It has been said thousands of times—therefore, we have no hesitation in repeating—that one-half the world doesn't know how the other half lives. Not that millionaires constitute half the world—God forbid! They are not even the emerged tenth, if we may say so. But it is none the less true that the rest of us don't know how they live.
You may see the magnificent, yea, verily, the palatial residences they have built after the model of famous prisons and royal stables abroad. You may hear the accents and see the spats of their sons who have been to Oxford—in fact, you can almost see the accents and hear the spats. You may gaze upon their daughters at theatre-parties, clad in feathers and the rail of the box, with nothing between them and lumbago but the backs of their chairs. You may be dazzled by the flash of the twenty-carat headlight in fawther's dress-shirt, or by the soft refulgence of mother's stomacher of pearls. You may witness all this—you may even envy it. But little you know the breaking heart that may lurk in the limousine.

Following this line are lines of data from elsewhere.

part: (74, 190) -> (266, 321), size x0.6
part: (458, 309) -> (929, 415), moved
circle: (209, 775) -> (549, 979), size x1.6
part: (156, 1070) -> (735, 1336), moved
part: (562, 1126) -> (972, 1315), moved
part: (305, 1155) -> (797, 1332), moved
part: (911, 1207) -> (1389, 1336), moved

To look at the average millionaire you would never suspect what worm may prey upon his damask cheek—or should we say, damaged cheek? The gilded sausages of his double watch-chain may be as ponderous and resplendent as ever. The crease in his trousers and the shine on his shoes may still show the skill and energy of an expensive valet. He may curse at the waiters in his old lordly manner, even though he no longer is able to order his cocktails in a tumbler. But he is not at peace within.

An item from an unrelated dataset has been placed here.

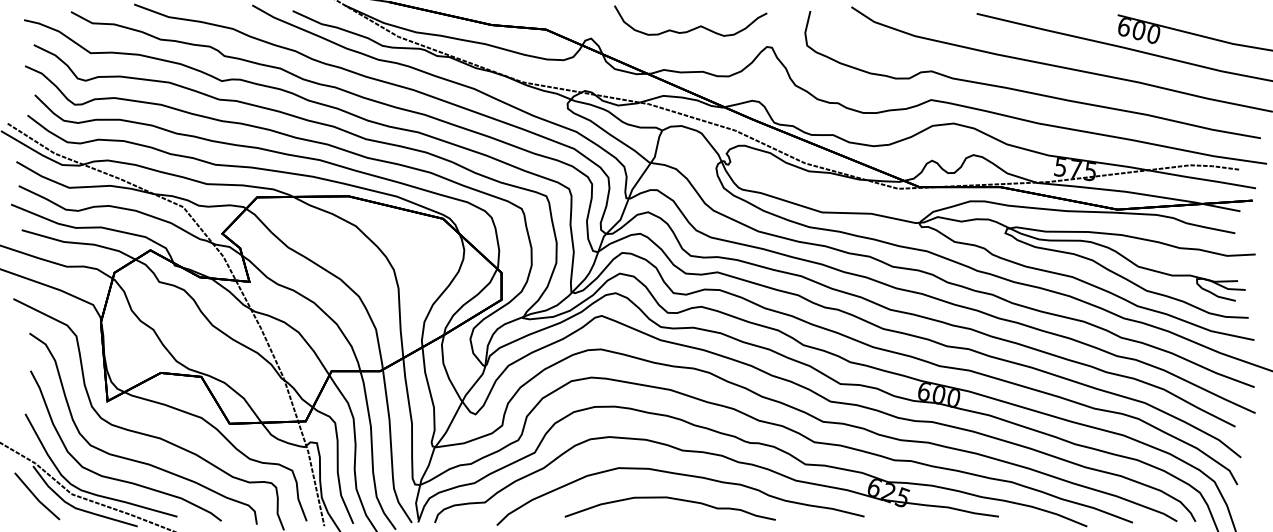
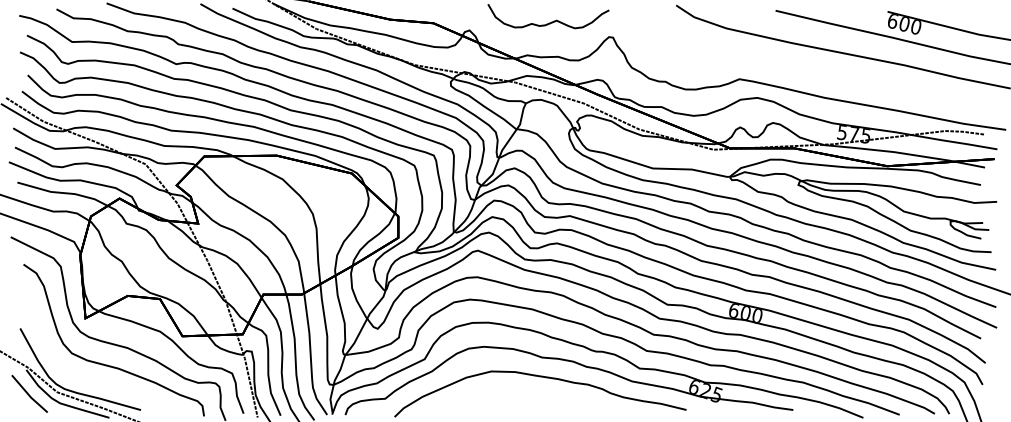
curve: (1030, 91) -> (818, 72), removed
curve: (117, 478) -> (93, 379), removed
curve: (671, 499) -> (533, 396), removed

If you are a shrewd observer you will notice that his sixty-cent cigar is not quite at the old aggressive, betcha-million-dollars angle. And the familiar wad of mazuma in the right-hand front pocket of the pants is not so swollen as of yore. We should say it is thinner by several one-hundred-dollar bills. In fact, it may be padded up with fives and tens and other bills of small denomination just to make it look good.
In a word, the average millionaire is not the man he was only two or three years ago, when the war was on, and orders were flowing in, and he was picking what crumbs of comfort he could—and also quite a few nice, bright little nuggets—out of the general chaos. It may seem to you that he is going as strong as ever. You may suppose that once a week he still has a lorry back around to the side entrance to take his profits down to the bank to be weighed and shoveled into the vaults. You may imagine that he still spends his leisure hours clipping the nimble coupon. But such is far from being the case, as you would realize if you could only get him to open his heart to you.

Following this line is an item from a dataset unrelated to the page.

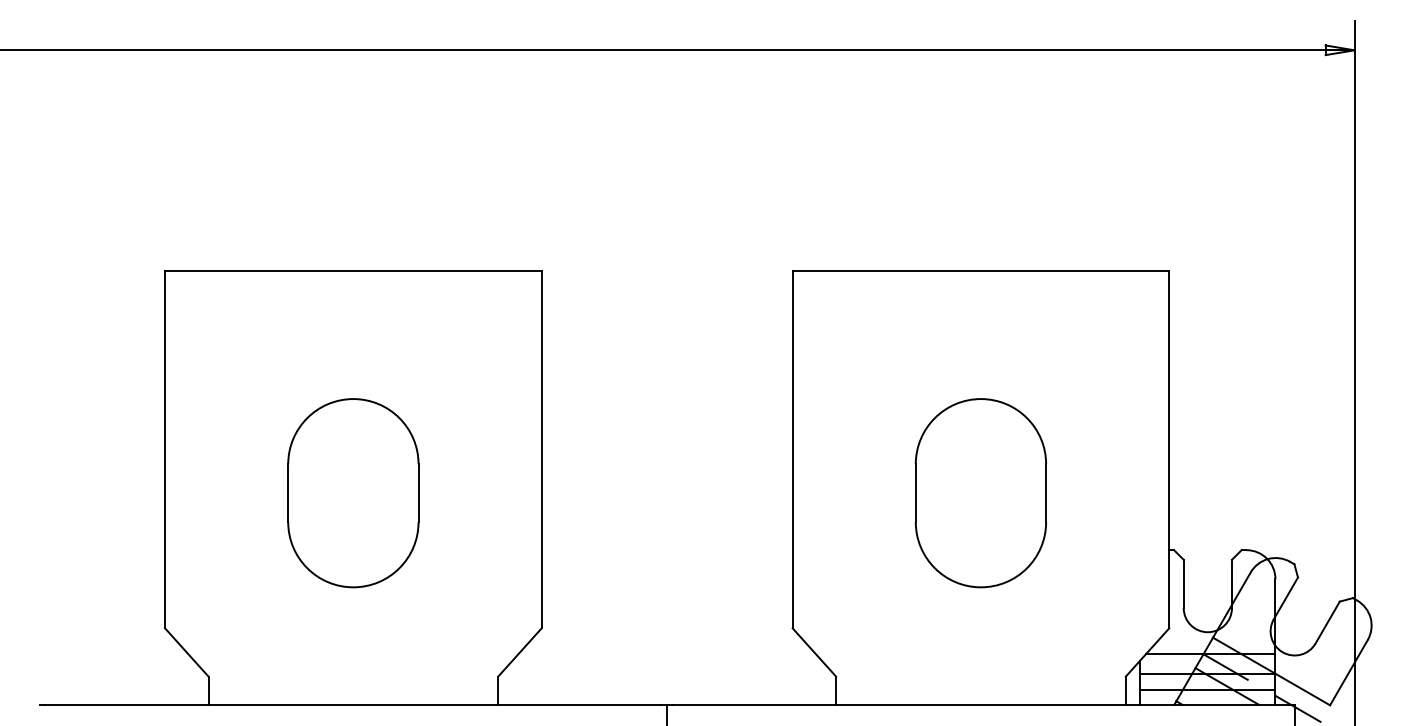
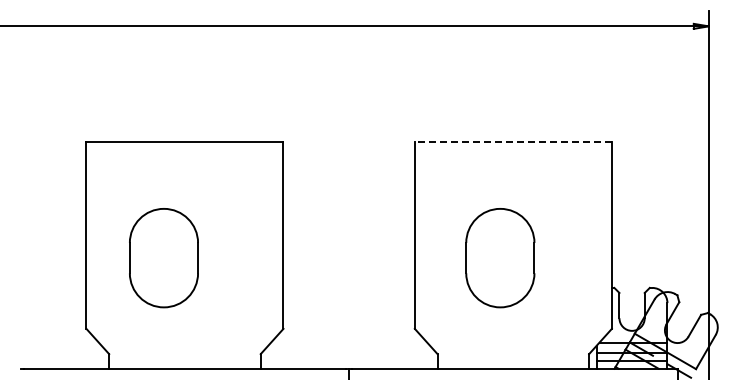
line: (981, 270) -> (513, 141), solid -> dashed
part: (352, 493) -> (163, 258), moved
part: (981, 493) -> (500, 258), moved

Try asking him to increase your salary—this is a really good way to find out. Then you will discover that most of his business day is devoted to running around with his hat in his hand begging hard-hearted bankers to let him have just a few more hundred thousands—surely a man has a right to this pittance—so that he may pay his bills and be able to look the world in the face once more. You will be horrified to learn of such hideous octopuses—(thank you, Professor, we should have said "octopi")—as Labor Unrest, Overhead Charges, Depreciation, and Stagnant Markets. Secure in your weekly envelope with its usual twenty dollars—unless like ourself, dear reader, you draw an occasional I.O.U.—you may care little for the vagaries of any other market than the one at which your wife or landlady buys the family meat and vegetables. But this great and good man has to bear the brunt of the fight. Is he complaining? No, friend, he is not.
"It is not for myself," he tells you in a voice quivering with emotion and considerable brandy-and-soda—they can still get it, of course. "It's not for myself, my boy. I must keep the old plant going for the sake of the men and their families."
Just about then you burst into tears and beg his pardon for ever having even thought of such a thing as more pay.
"You have no idea how delicate and complicated these financial problems are," he assures you in a burst of confidence, "You don't realize, for instance, that if I were to raise the wages of everyone in the institution a dollar a month, I'd simply have to shut the old place up. And I couldn't bear to do that—the associations, you know."
You have a vision of him in his poverty-stricken old age, out of work, condemned to spend all his time at Palm Beach or the Riviera. If you are a man of real feeling, you will tell him you think you could get along on ten dollars a month less, and would he please take it to help tide him over his difficulties?